The Hyperliquid Policy Center and prominent crypto venture firm Paradigm have formally petitioned the US Department of the Treasury to narrow the scope of its proposed anti-money laundering (AML) and sanctions rules for stablecoin issuers. In a joint comment letter submitted on June 9, the organizations warned that the government’s sweeping approach could inadvertently devastate the decentralized finance (DeFi) ecosystem by enforcing mandates that are technologically impossible to meet.
The pushback targets a regulatory framework proposed in April by the Financial Crimes Enforcement Network (FinCEN) and the Office of Foreign Assets Control (OFAC). The draft rules aim to implement the operational mandates of the GENIUS Act, a landmark federal framework for payment stablecoins that became law in July 2025. Under the current proposal, permitted stablecoin issuers would be required to maintain bank-style compliance programs capable of freezing, blocking, or rejecting transactions that violate US law across all stages of a token’s lifecycle.

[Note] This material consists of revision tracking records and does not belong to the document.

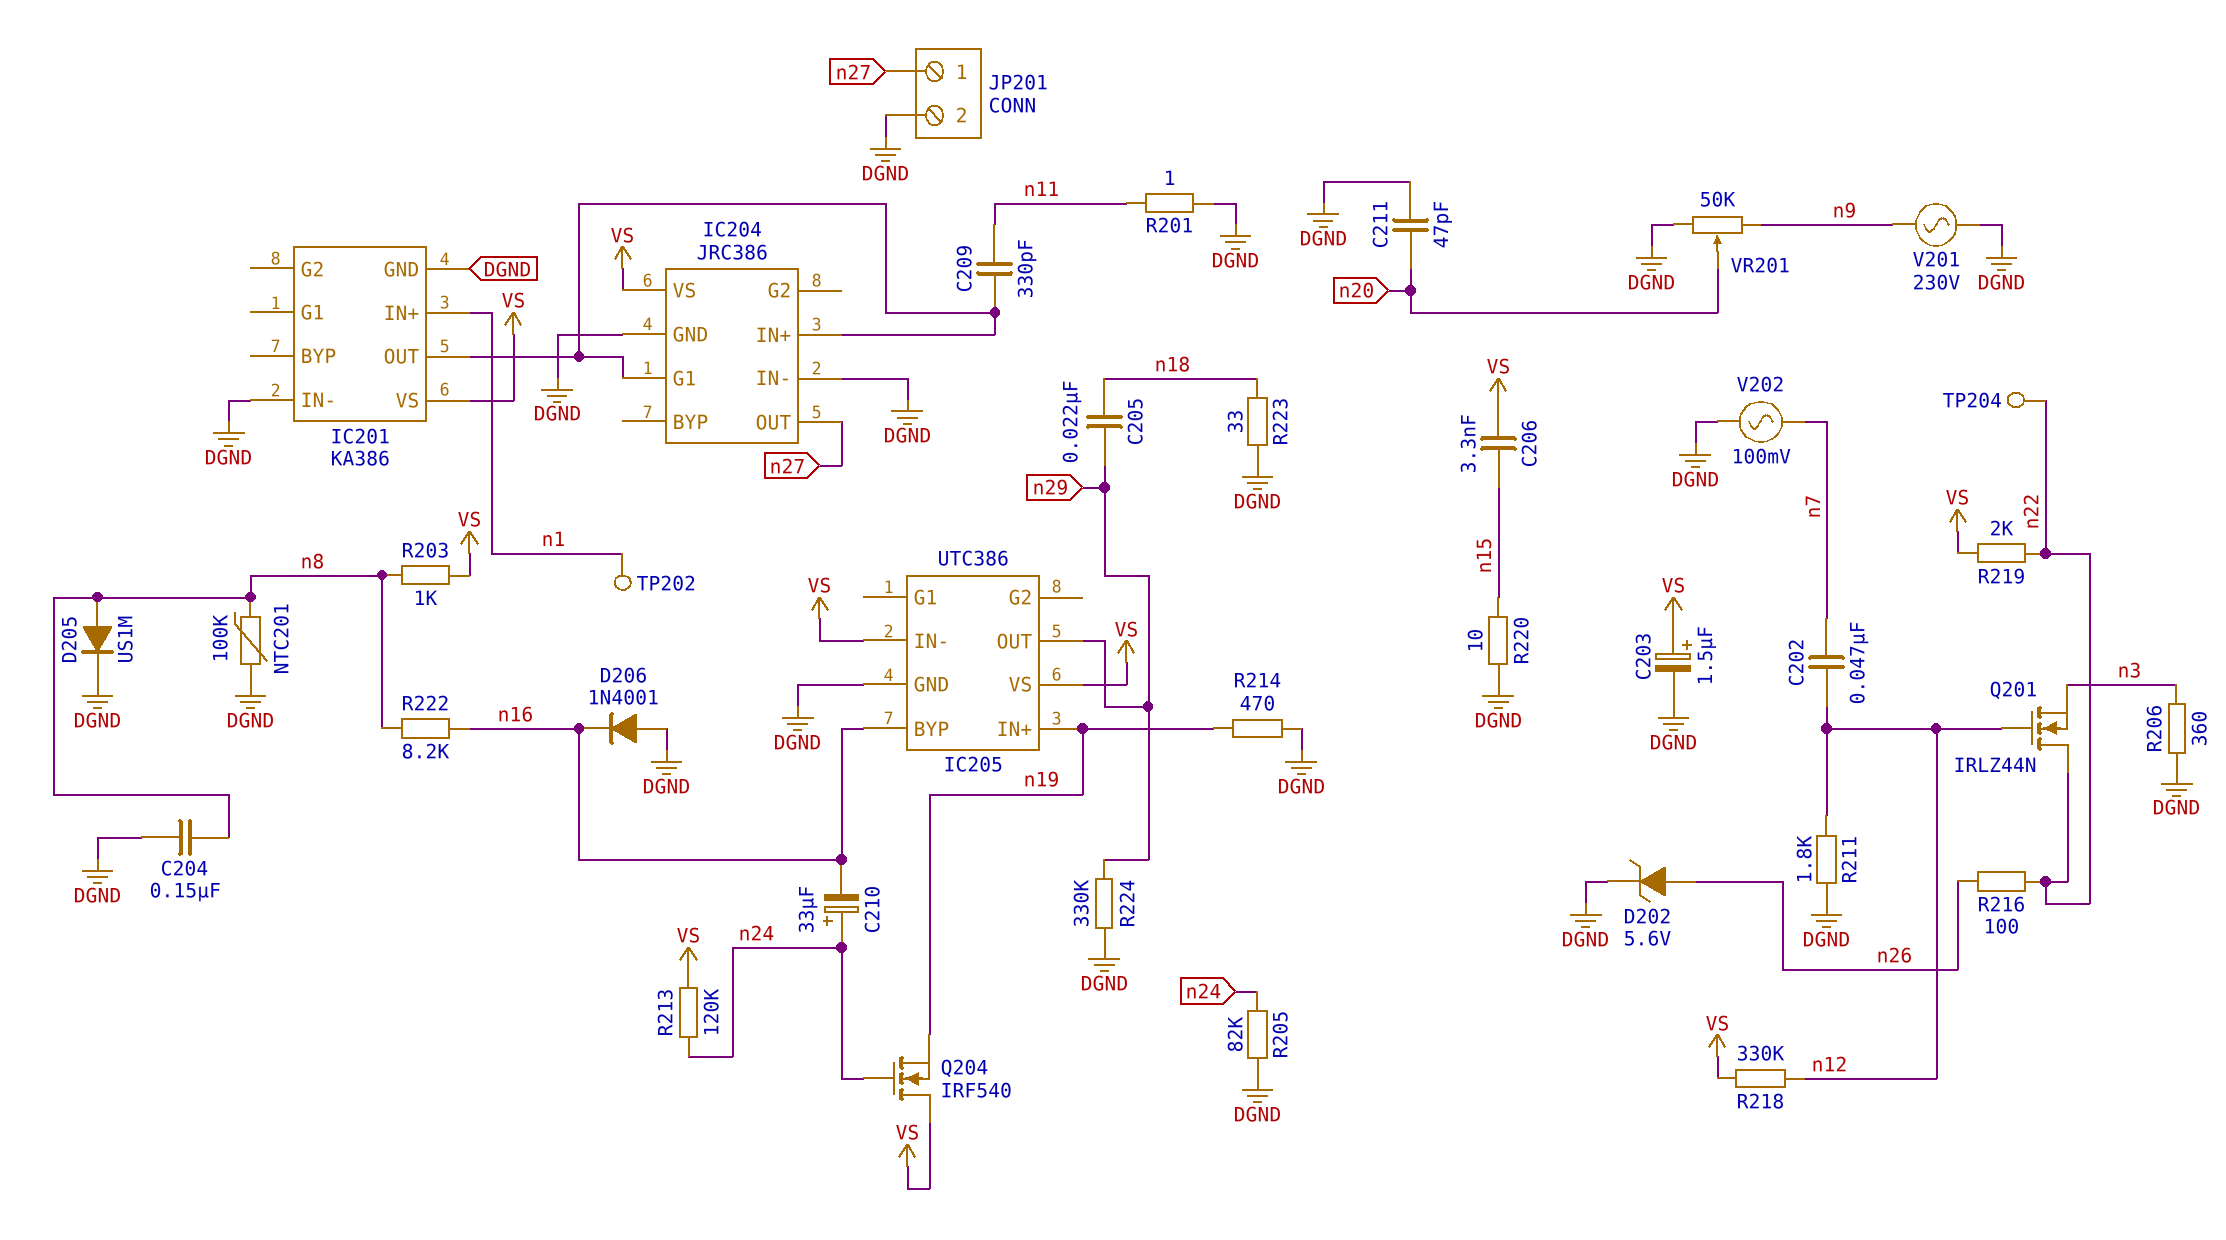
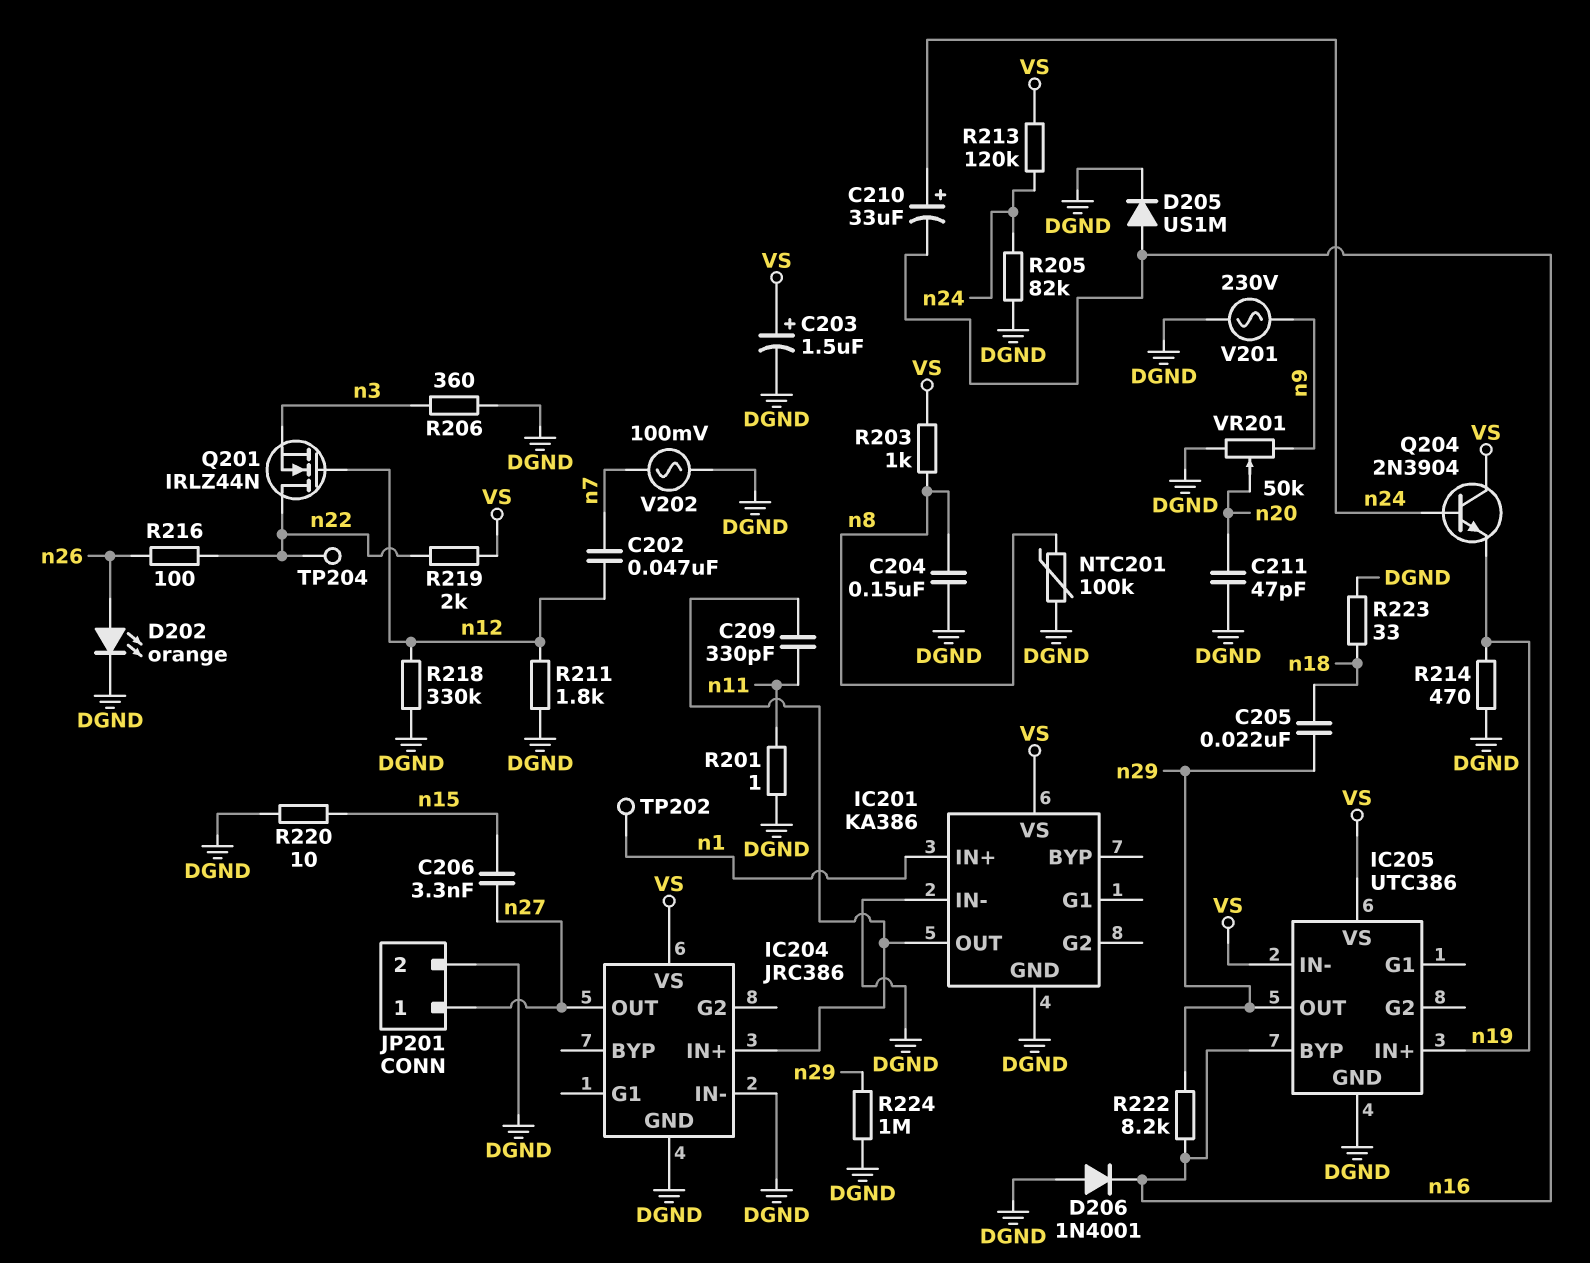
C206: 3.3nF (VS, n15) -> 3.3nF (n15, n27)
D202: zener 5.6V (A n26, K DGND) -> LED orange (A n26, K DGND)
D205: diode US1M (A n8, K DGND) -> diode US1M (A n16, K DGND)
IC204 pin G1: IC201/OUT -> none
Q204: NMOS IRF540 (G n24, D VS, S n19) -> NPN 2N3904 (B n24, C VS, E n19)
R218: 330k (VS, n12) -> 330k (DGND, n12)
R222: 8.2k (n8, n16) -> 8.2k (n16, n29)
R224: 330k (DGND, n29) -> 1M (DGND, n29)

Primary vs. Secondary Market Dilemma
Hyperliquid and Paradigm argue that while strict compliance controls make sense at the primary market level—where issuers interact directly with known customers during token minting and redemption, extending these same liabilities to the secondary market is structurally flawed.
Once a stablecoin enters open blockchain networks, it circulates through self-custodial software wallets, decentralized exchanges (DEXs), and automated smart contracts. In these environments, issuers have no direct relationship with users and can typically view only pseudonymous wallet addresses and transaction values.
“Issuers are subject to strict liability for transactions they cannot meaningfully police,” the joint letter stated, emphasizing that companies cannot legally or technically identify every participant in a multi-step DeFi transaction.
Threat of Fragmented Liquidity and Offshore Flight
The policy advocates warned that if the Treasury retains this strict liability model, the compliance burden will force regulated dollar-backed stablecoin issuers to completely rethink their network compatibility. Rather than risking federal penalties for unpoliced secondary transactions, issuers may respond by restricting their tokens entirely to permissioned, closed-loop ledger networks where every single participant has undergone identity verification.
Such a defensive shift would effectively cut off decentralized applications from heavily audited, compliant liquidity pools. The letter stresses that isolating regulated stablecoins from open-source protocols will not eliminate user demand; instead, it will simply cede the DeFi landscape to offshore, unregulated alternatives that operate completely outside the purview of US authorities.
Parallel Tension Surrounding the CLARITY Act
The regulatory tug-of-war occurs as Capitol Hill grapples with its own crypto legislative priorities. Lawmakers are actively debating the CLARITY Act, a Senate proposal designed to establish clean regulatory boundaries while offering explicit legal safe harbors for open-source developers and non-custodial service providers who do not control customer funds.
The digital asset industry has mounted a massive defense for these developer protections. More than 200 crypto firms and advocacy organizations have backed the initiative, with Solana Institute CEO Kristin Smith recently urging senators to preserve defensive software clauses. While the Senate Banking Committee successfully advanced the CLARITY Act in May, a full Senate vote remains pending as lawmakers continue to clash over anti-money laundering safeguards, yield-bearing stablecoins, and decentralized software liabilities.
The finalized Treasury rules for the GENIUS Act will ultimately define how smoothly regulated fiat-backed tokens can bridge the gap between traditional banking frameworks and permissionless blockchain networks.